The following are the different savings schemes available in the market, and most of them are government schemes, making them risk-free investments.
The government introduced the Mahila Samman Savings Certificate in January 2023 as a one-time savings scheme for a tenure of two years, starting April 1st 2023, to March 31st 2025. The primary reason for introducing this scheme is to empower women by increasing their participation in investments.
The minimum investment in this scheme is Rs 1,000, and the maximum is Rs 2 lakhs. You can open multiple accounts. However, the total investment in all the accounts shouldn’t be more than Rs 2 lakhs. Its tenure is two years, and the government will accept deposits only until March 31st 2025. The scheme offers a fixed interest of 7.5% per annum compounded quarterly but paid only at maturity.
To open a Mahila Samman Savings Certificate account, you must be an Indian citizen and a woman. If you are a minor, a guardian can open this account on your behalf. The scheme has a lock-in period of 2 years, but you can withdraw 40% of the amount prematurely. You can also pre-close your account only on certain conditions.

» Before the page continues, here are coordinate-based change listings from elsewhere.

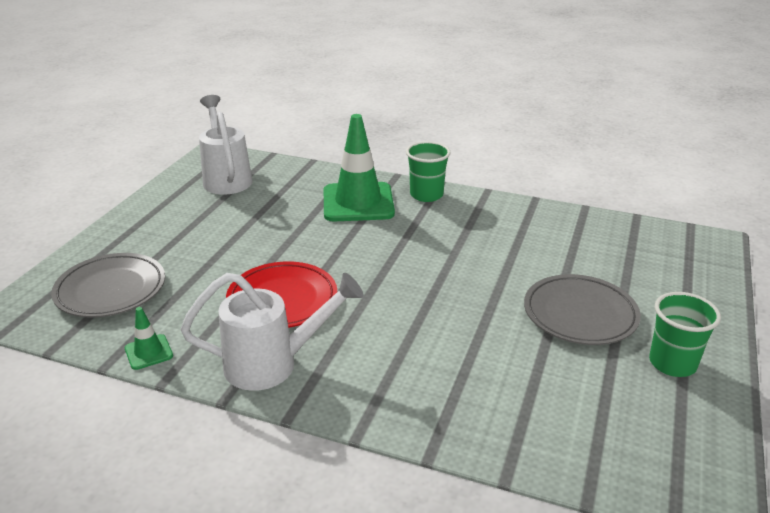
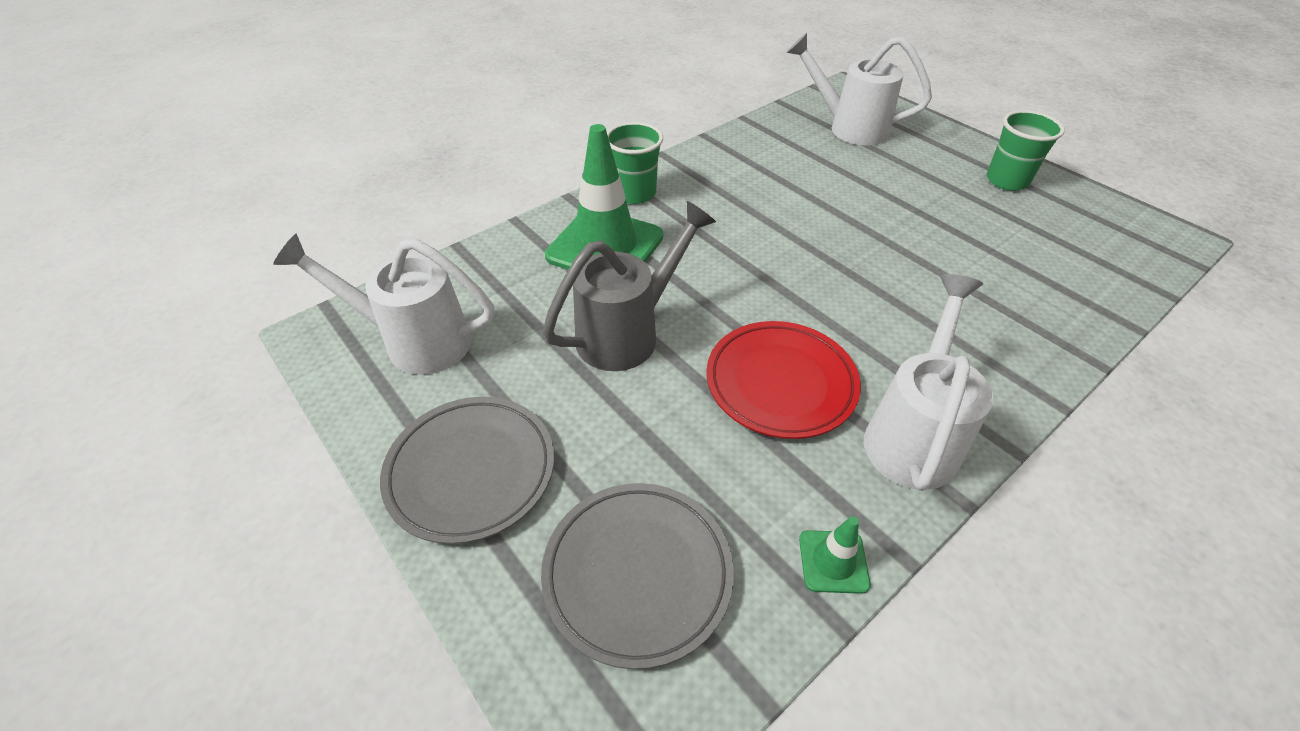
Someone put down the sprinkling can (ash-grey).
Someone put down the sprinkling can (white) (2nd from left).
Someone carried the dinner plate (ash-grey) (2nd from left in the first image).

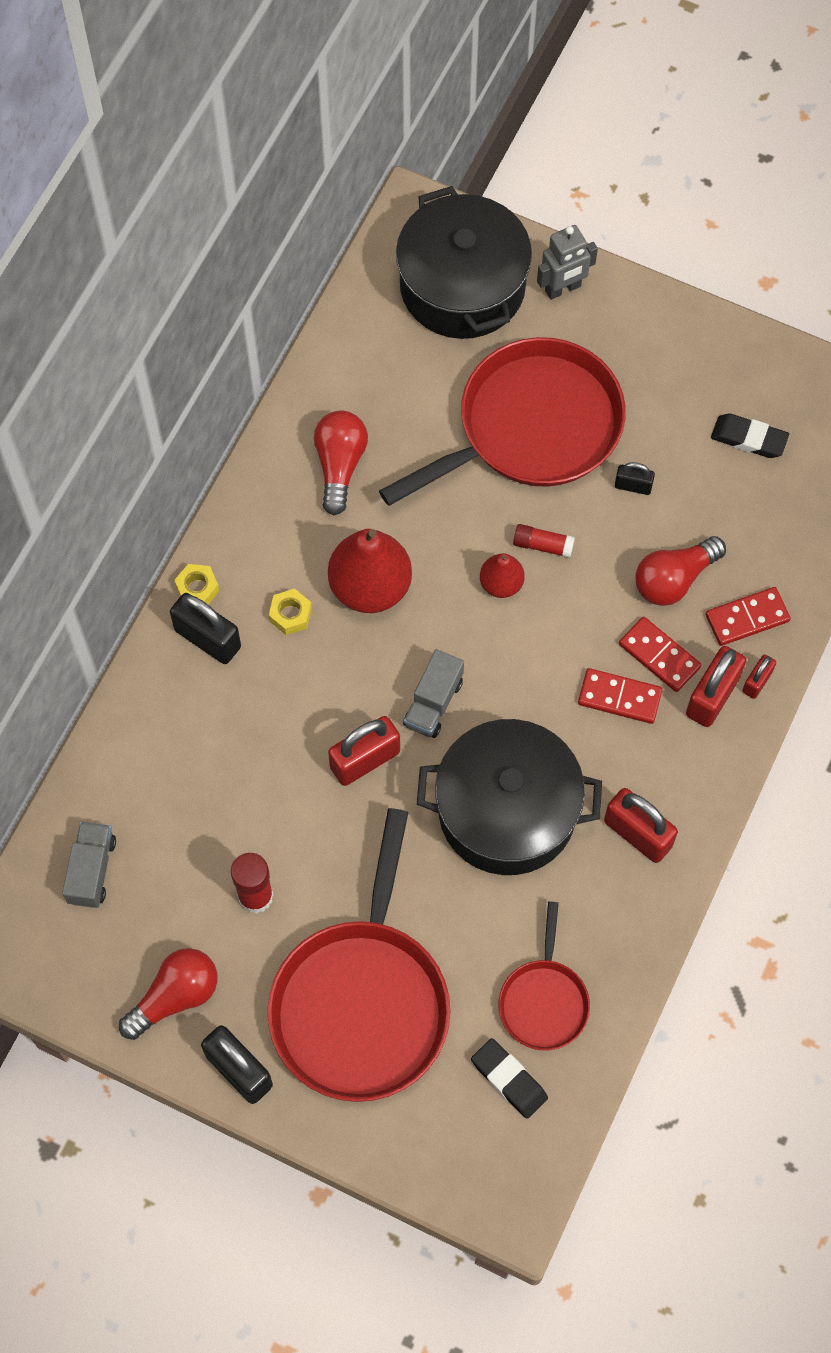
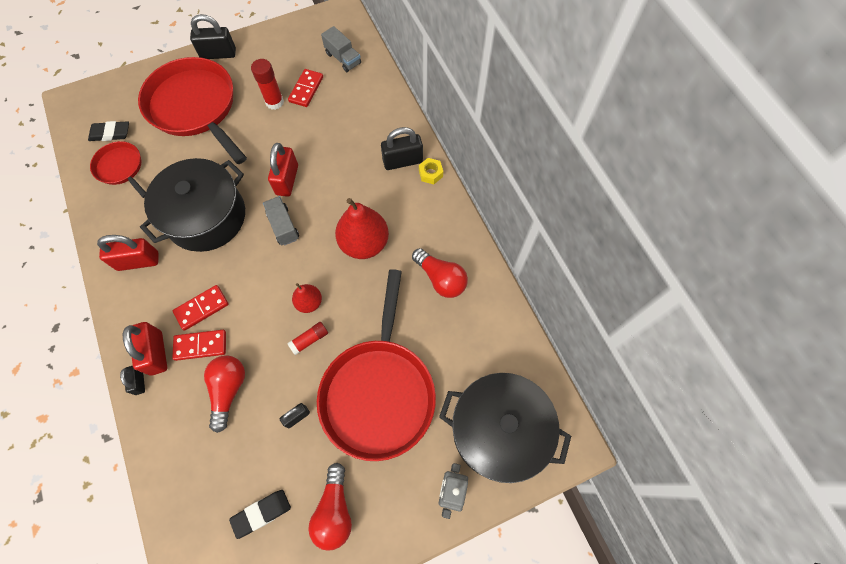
Someone took away the hexagon nut (bright yellow) (2nd from left).
Someone carried the bulb (red) (1st from left in the first image).
Someone carried the domino (red) (3rd from left).
Someone repainted the padlock (red) (4th from left), which became the padlock (jet-black) (1st from left).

To open this account, you must have a Mahila Samman Savings Certificate account opening form, PAN Card, Aadhar Card, and any other government ID card. You have to submit these documents at the nearest post office and pay the amount in cash or cheque. Once done, the post office will issue a Mahila Samman Savings Certificate in your name.
At present, the government has not mentioned any tax benefits, so it is assumed that the interest is taxable as per your income tax slab rate upon maturity, and the investment doesn’t qualify for tax deduction.
Public Provided Fund (PPF) is a government-launched investment scheme to encourage small savings for the long term. The scheme is open to all Indian citizens and not just to women. However, it is a great savings scheme for women as it pays 7.1% interest per annum and is completely risk-free. The interest is revisited every quarter by the Ministry of Finance.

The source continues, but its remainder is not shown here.